= Human Rights Defenders and Promoters =

Burmese organisation

Human Rights Defenders and Promoters was formed in 2002 in Burma to raise awareness among the people of Burma about their human rights and help them conduct advocacy.

According to Human Rights Defenders and Promoters (HRDP), on April 18, 2007, several of its members (U Myint Aye, Maung Maung Lay, Tin Maung Oo and Yin Kyi) were attacked by approximately a hundred people under the direction of U Nyunt Oo - Secretary of the Union Solidarity and Development Association (USDA). Myint Hlaing and Maung Maung Lay were badly injured and are now hospitalized. The HRDP believes that this attack was condoned by the authorities and vows to take legal action.

The Burmese military government stated its intention to crack down on these human rights activists, according to an April 23, 2007, report in the country's official press. The announcement, that comprised a full page of the official newspaper, followed calls by human rights advocacy groups, including London-based Amnesty International, for Burmese authorities to investigate recent violent attacks on rights activists in the country.

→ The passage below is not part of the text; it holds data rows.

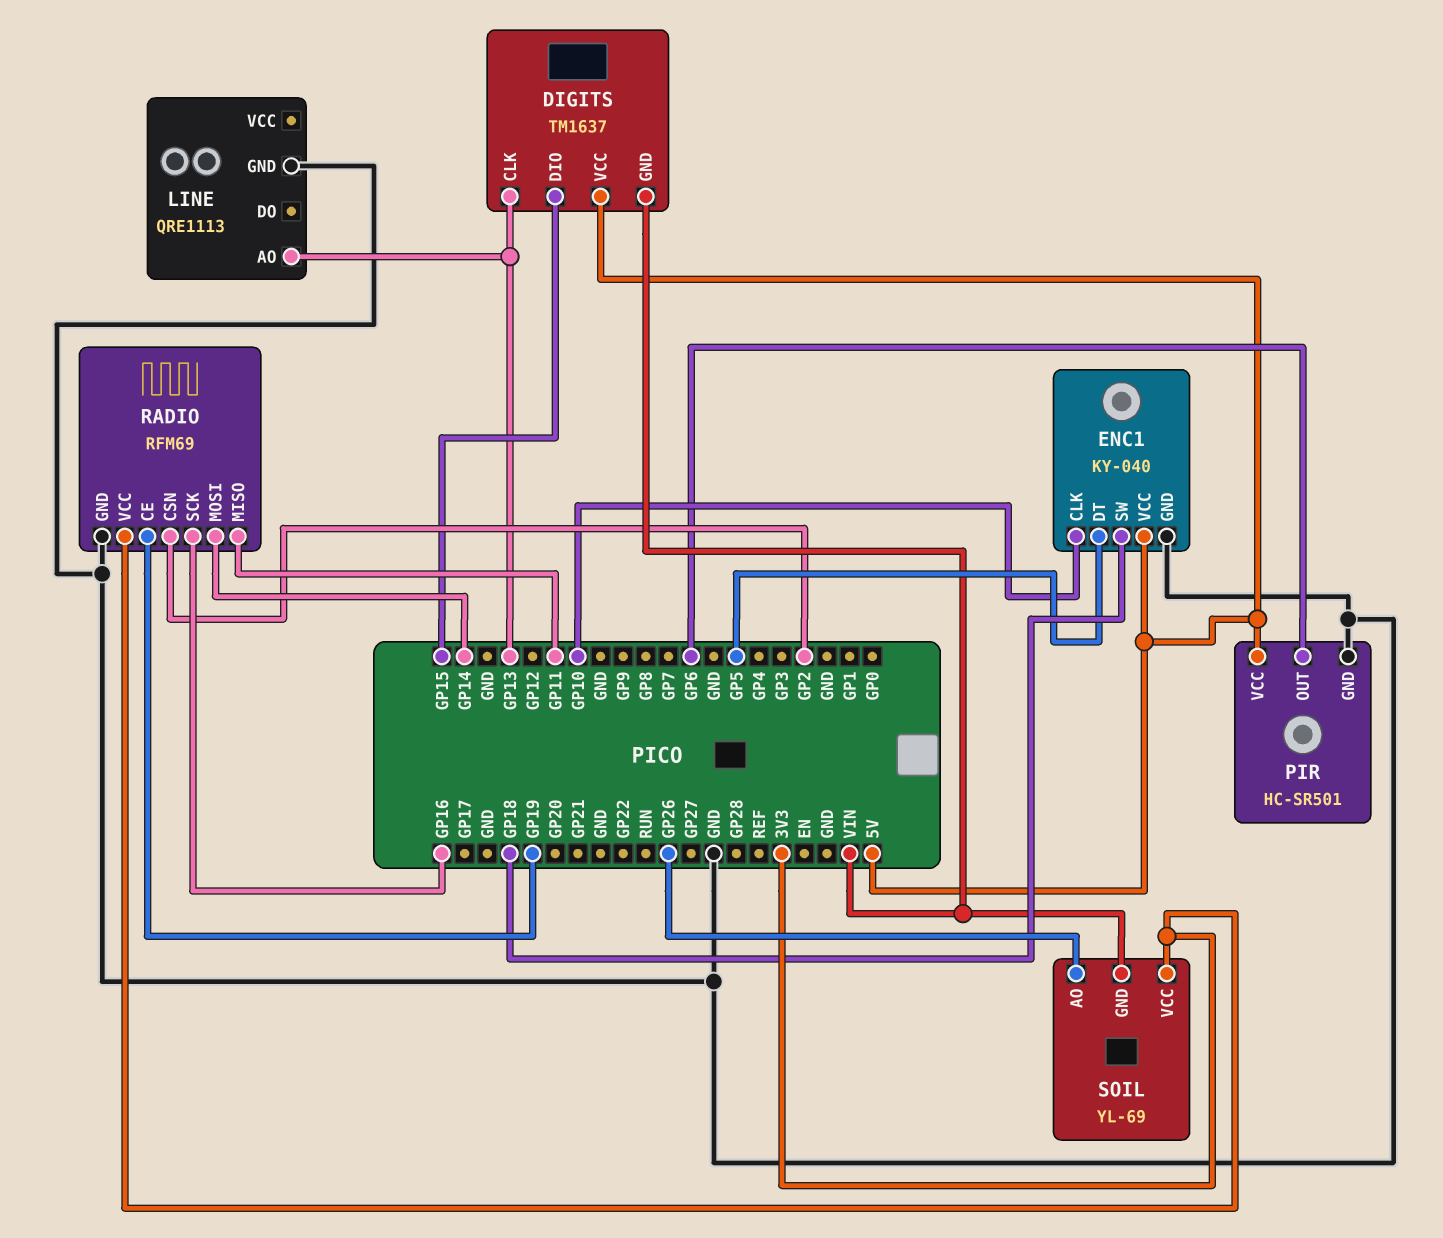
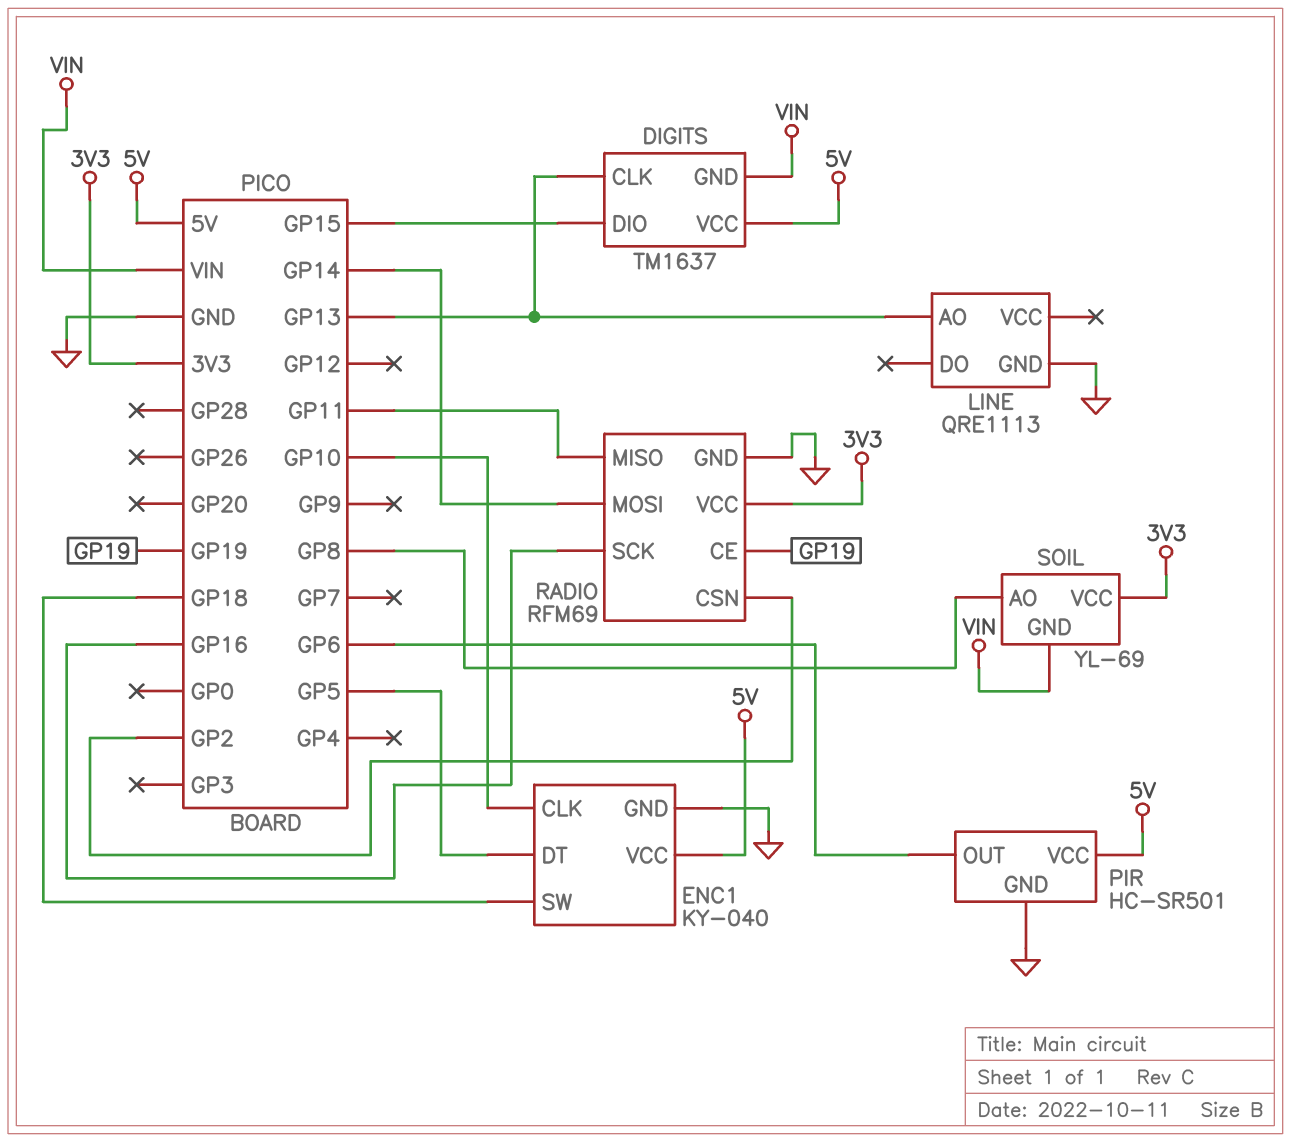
SOIL pin AO: GP26 -> GP8

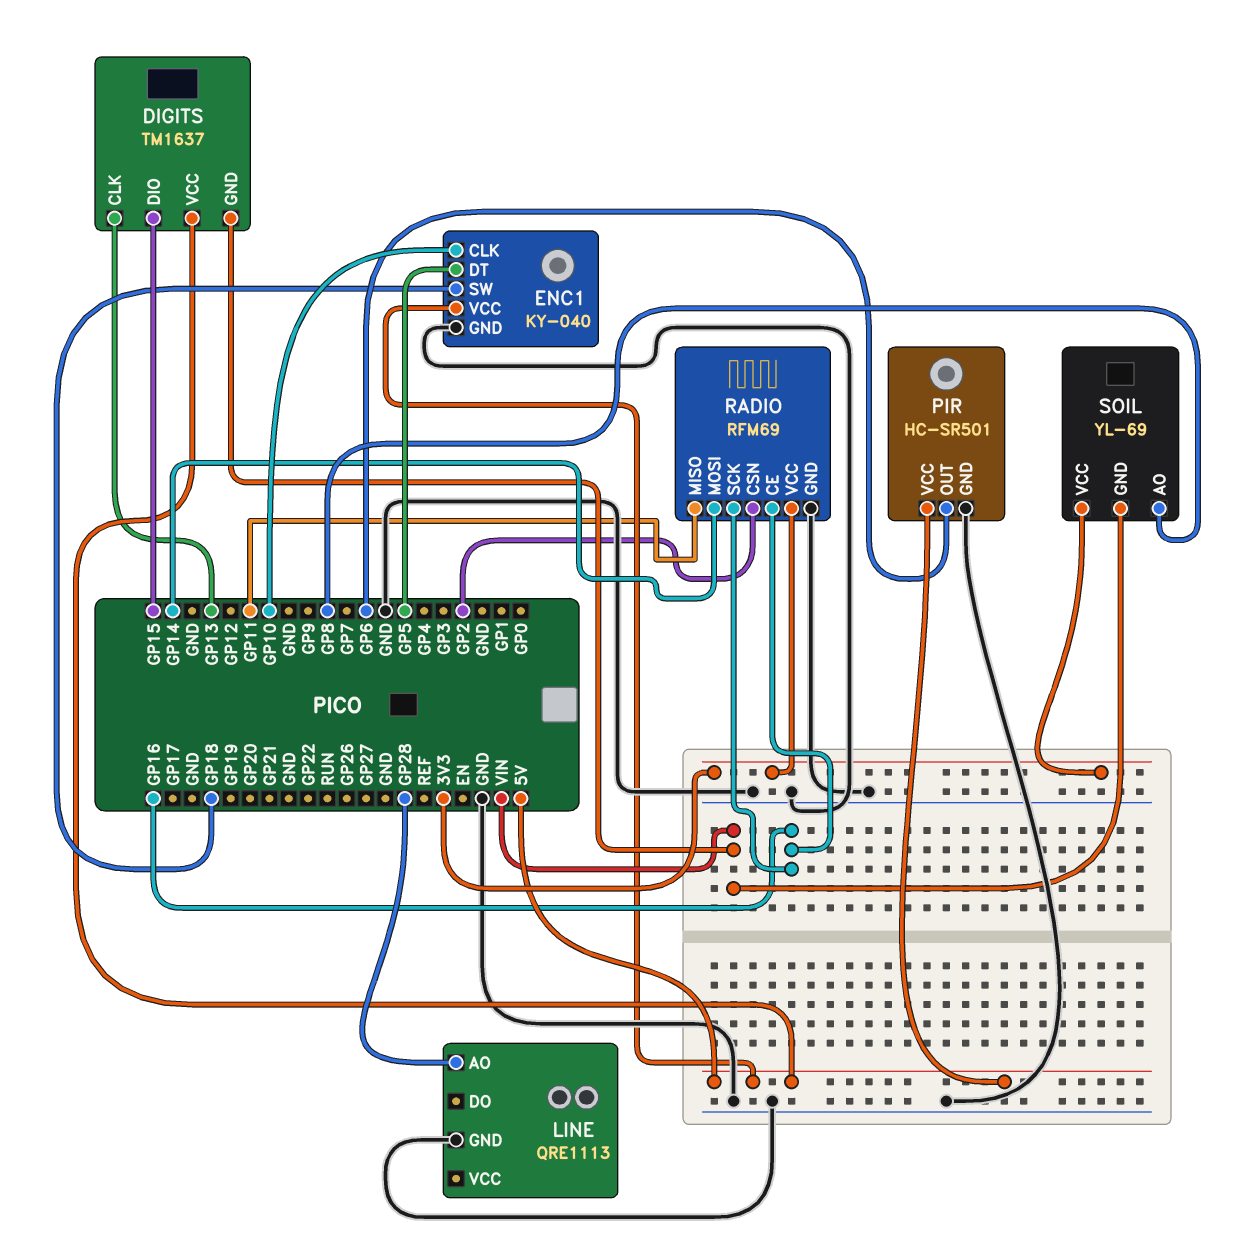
LINE pin AO: GP13 -> GP28
RADIO pin CE: GP19 -> GP16

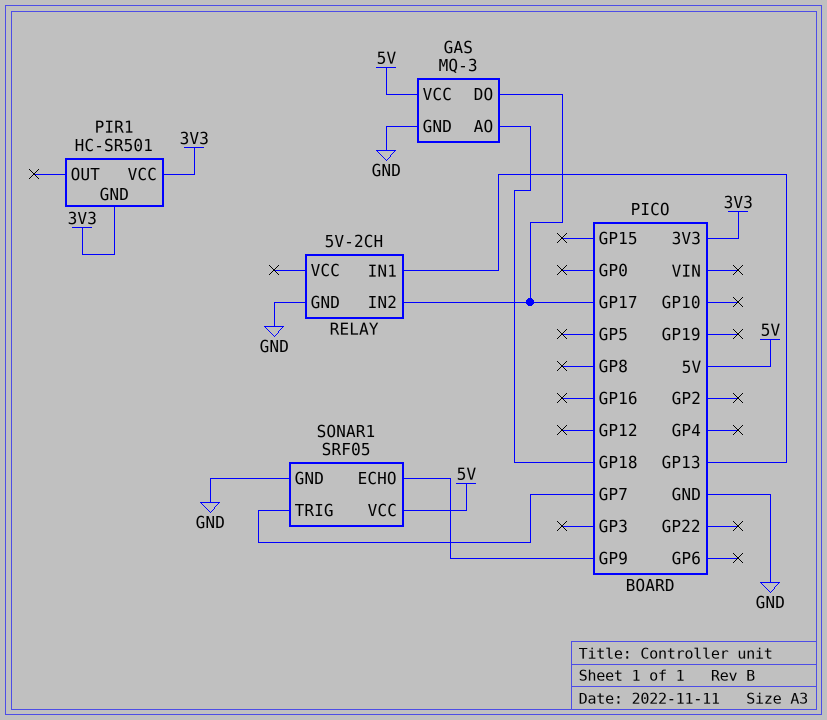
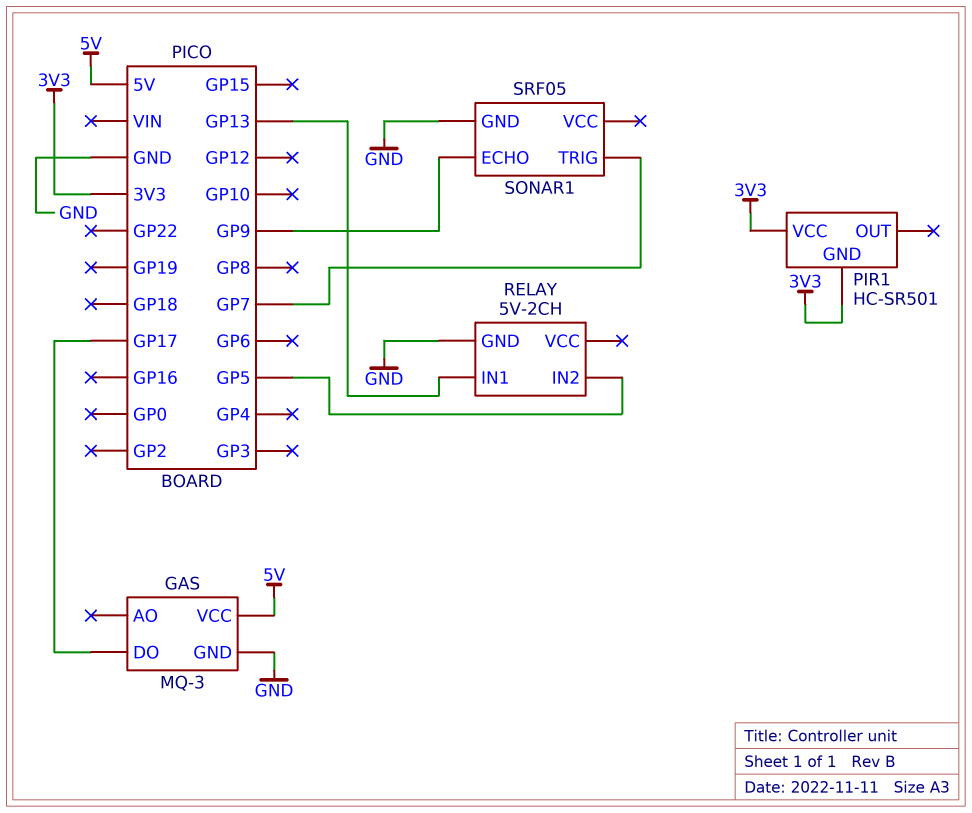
GAS pin AO: GP18 -> none
RELAY pin IN2: GP17 -> GP5
SONAR1 pin VCC: 5V -> none

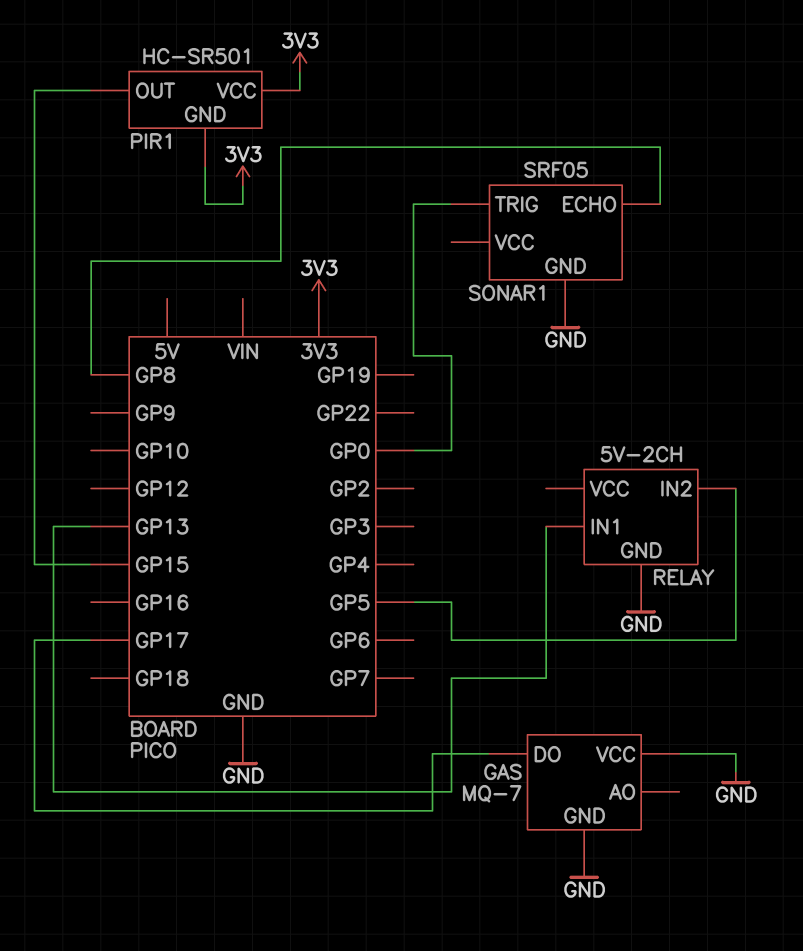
GAS: MQ-3 -> MQ-7
GAS pin VCC: 5V -> GND
PIR1 pin OUT: none -> GP15
SONAR1 pin ECHO: GP9 -> GP8
SONAR1 pin TRIG: GP7 -> GP0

Two members of Human Rights Defenders and Promoters, Maung Maung Lay, 37, and Myint Naing, 40, were hospitalized with head injuries following attacks by more than 50 people while the two were working in Hinthada township, Irrawaddy Division in mid-April. On Sunday, April 22, 2007, eight people were arrested by plainclothes police, members of the pro-junta Union Solidarity and Development Association, and the Pyithu Swan Arr Shin (a paramilitary group) while demonstrating peacefully in a Rangoon suburb. The eight protesters were calling for lower commodity prices, better health-care and improved utility services. Htin Kyaw, 44, one of the eight who also took part in an earlier demonstration in late February in downtown Rangoon, was beaten by a mob, according to sources at the scene of the protest.

Reports from Burmese opposition activists have emerged in recent weeks saying that Burmese authorities have directed the police and other government proxy groups to deal harshly with any sign of unrest in Rangoon. "This proves that there is no rule of law [in Burma]," the 88 Generation Students group said in a statement issued on April 23, 2007. "We seriously urge the authorities to prevent violence in the future and to guarantee the safety of every citizen."

Group co-founder Myint Aye, imprisoned on a life sentence in 2008, was selected by Amnesty International in 2012 as their case to promote at the annual Edinburgh Festival.